Books for sale

The Fellowship of Women. Two Hundred Surgical Lives.

Margaret Ghilchik

It took half a century…from 1862 when Elizabeth Garrett wrote to the Royal College of Surgeons of England requesting permission to sit their examinations, and 1865 when she wrote again unsuccessfully – once she had qualified LSA and was on the General Medical Register – asking whether “a Licentiate of the Society of Apothecaries, being a lady, could enter for the Membership of the College”, until at last, after repeated rebuffs and rejections, in November 1911, Dr Eleanor Davies-Colley joined two younger brothers as Fellows of the Royal College of Surgeons, FRCS. It was 1919 before further women doctors began to join her.

The Fellowship of Women tells how in the next fifty years to 1970 determined women doctors became surgical Fellows – the first two hundred women doctors who achieved the FRCS.

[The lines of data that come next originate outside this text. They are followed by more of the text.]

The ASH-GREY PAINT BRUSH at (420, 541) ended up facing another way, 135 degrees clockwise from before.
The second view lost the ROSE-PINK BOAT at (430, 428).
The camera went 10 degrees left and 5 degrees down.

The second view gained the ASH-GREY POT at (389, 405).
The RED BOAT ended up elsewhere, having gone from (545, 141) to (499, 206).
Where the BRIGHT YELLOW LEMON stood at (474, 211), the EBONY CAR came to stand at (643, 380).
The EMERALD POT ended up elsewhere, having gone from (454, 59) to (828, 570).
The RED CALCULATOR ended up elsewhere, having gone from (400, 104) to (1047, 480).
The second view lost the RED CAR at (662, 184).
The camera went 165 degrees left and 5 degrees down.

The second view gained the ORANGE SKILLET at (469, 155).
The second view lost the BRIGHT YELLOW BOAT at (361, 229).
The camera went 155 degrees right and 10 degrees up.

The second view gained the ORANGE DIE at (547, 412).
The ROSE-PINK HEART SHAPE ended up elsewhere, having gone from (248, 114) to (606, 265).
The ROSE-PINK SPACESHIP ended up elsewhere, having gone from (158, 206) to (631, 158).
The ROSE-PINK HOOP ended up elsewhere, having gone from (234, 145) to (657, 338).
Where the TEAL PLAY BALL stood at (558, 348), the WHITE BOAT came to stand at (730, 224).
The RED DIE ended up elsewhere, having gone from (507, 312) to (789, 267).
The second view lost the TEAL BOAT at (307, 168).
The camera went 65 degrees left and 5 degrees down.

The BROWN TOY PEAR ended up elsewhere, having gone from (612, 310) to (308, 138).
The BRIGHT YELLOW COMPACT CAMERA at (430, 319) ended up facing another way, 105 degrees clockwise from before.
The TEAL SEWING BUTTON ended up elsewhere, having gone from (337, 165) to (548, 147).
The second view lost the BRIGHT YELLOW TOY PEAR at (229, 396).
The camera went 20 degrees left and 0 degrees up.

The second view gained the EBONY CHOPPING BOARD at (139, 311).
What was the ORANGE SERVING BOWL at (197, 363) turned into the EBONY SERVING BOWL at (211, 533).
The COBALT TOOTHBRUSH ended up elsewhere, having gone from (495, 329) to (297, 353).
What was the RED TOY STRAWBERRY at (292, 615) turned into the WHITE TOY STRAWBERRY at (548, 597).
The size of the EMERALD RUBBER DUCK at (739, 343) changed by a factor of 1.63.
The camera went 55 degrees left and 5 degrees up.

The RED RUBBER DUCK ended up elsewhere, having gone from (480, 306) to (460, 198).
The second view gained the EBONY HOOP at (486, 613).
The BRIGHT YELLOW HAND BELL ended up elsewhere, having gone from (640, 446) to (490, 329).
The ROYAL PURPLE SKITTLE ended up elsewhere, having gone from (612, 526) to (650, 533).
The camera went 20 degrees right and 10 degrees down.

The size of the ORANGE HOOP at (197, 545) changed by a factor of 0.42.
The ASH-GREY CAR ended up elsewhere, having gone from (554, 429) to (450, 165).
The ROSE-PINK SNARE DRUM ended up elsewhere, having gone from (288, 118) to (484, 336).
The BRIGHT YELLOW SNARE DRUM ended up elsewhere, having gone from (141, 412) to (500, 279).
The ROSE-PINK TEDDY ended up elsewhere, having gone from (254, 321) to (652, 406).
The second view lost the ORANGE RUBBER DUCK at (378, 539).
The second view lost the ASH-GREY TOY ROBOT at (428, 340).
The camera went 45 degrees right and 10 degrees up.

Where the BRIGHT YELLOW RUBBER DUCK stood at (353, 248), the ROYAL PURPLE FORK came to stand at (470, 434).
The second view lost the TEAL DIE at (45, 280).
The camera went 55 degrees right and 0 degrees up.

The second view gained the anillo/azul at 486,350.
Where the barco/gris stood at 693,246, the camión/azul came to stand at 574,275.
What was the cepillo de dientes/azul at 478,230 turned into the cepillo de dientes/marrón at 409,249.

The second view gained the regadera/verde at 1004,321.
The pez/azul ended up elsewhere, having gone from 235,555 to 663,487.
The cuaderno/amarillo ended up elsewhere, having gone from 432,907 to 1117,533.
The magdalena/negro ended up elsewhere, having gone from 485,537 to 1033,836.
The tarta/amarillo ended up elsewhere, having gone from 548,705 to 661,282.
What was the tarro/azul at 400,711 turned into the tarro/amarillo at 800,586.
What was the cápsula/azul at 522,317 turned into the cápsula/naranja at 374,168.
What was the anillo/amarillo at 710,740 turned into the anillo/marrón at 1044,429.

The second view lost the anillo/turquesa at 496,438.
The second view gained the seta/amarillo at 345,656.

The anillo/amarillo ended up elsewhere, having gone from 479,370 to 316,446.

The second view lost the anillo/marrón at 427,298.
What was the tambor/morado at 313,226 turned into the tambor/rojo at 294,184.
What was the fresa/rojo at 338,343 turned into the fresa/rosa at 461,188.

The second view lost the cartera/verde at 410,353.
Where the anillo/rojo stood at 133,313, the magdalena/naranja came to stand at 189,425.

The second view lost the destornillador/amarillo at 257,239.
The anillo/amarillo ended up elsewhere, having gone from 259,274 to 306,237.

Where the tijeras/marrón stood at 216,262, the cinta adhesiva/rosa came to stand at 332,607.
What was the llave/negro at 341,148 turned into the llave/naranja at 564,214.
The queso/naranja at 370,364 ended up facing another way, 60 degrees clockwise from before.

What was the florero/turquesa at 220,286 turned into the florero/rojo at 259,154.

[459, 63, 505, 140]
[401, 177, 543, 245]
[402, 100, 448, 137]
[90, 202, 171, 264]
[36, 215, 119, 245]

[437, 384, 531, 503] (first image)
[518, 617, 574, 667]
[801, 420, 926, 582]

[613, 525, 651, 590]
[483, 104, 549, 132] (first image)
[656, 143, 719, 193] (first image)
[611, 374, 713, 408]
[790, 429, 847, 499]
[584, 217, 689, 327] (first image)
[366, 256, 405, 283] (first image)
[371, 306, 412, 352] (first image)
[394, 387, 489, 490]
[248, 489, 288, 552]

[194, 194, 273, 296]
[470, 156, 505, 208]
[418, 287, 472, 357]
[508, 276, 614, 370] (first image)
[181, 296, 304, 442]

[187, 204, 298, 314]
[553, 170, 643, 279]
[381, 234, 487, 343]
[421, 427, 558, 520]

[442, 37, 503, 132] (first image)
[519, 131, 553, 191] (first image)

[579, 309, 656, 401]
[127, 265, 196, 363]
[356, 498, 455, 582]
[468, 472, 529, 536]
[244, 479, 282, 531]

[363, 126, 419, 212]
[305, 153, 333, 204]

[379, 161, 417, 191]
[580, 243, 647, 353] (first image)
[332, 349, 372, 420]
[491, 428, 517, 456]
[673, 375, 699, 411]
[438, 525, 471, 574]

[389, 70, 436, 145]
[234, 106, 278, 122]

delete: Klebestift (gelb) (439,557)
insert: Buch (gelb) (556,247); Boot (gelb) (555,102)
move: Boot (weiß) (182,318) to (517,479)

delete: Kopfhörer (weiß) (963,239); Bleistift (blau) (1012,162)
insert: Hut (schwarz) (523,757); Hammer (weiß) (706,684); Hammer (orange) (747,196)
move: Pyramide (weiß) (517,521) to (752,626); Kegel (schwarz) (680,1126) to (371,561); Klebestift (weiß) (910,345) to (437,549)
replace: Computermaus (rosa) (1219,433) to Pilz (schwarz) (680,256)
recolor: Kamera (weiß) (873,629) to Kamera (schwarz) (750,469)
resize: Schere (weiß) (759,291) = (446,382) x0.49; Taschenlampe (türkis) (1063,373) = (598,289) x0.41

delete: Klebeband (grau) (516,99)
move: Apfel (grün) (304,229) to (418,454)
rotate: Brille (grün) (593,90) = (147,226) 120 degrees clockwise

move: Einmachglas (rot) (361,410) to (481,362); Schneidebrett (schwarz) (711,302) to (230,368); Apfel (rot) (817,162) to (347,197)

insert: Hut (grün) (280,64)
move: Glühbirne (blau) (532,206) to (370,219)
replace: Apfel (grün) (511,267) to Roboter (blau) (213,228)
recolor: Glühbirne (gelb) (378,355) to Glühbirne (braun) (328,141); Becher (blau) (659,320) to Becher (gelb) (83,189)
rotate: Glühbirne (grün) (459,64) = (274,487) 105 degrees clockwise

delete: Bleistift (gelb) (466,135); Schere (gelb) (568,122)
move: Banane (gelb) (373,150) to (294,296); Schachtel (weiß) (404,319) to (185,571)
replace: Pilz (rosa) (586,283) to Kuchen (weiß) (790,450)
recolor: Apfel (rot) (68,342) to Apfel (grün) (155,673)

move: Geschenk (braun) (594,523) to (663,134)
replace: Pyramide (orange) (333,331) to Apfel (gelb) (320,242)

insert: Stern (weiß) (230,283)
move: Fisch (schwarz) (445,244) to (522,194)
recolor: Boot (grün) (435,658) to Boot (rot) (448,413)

Two World Wars conferred great opportunities on women to gain surgical expertise. When denied positions, they founded their own hospitals. At the zenith there was a myriad of women- for-women’s hospitals in Britain, all now closed. The women surgeons went to India and to Africa, some with missionary zeal, some with humanitarian intent, all benefiting by the surgical experience. Marriage and children did not deter them, particularly the early pioneers. Some set up house together, some stayed single, some adopted children. Profound changes from 1911 to 1970 are mirrored in the responses to a questionnaire sent to women surgical Fellows on the College lists in 1981 offering an insight into attitudes to combining work and life. The Fellowship of Women contributes to the understanding of the social, feminist and medical history of the time.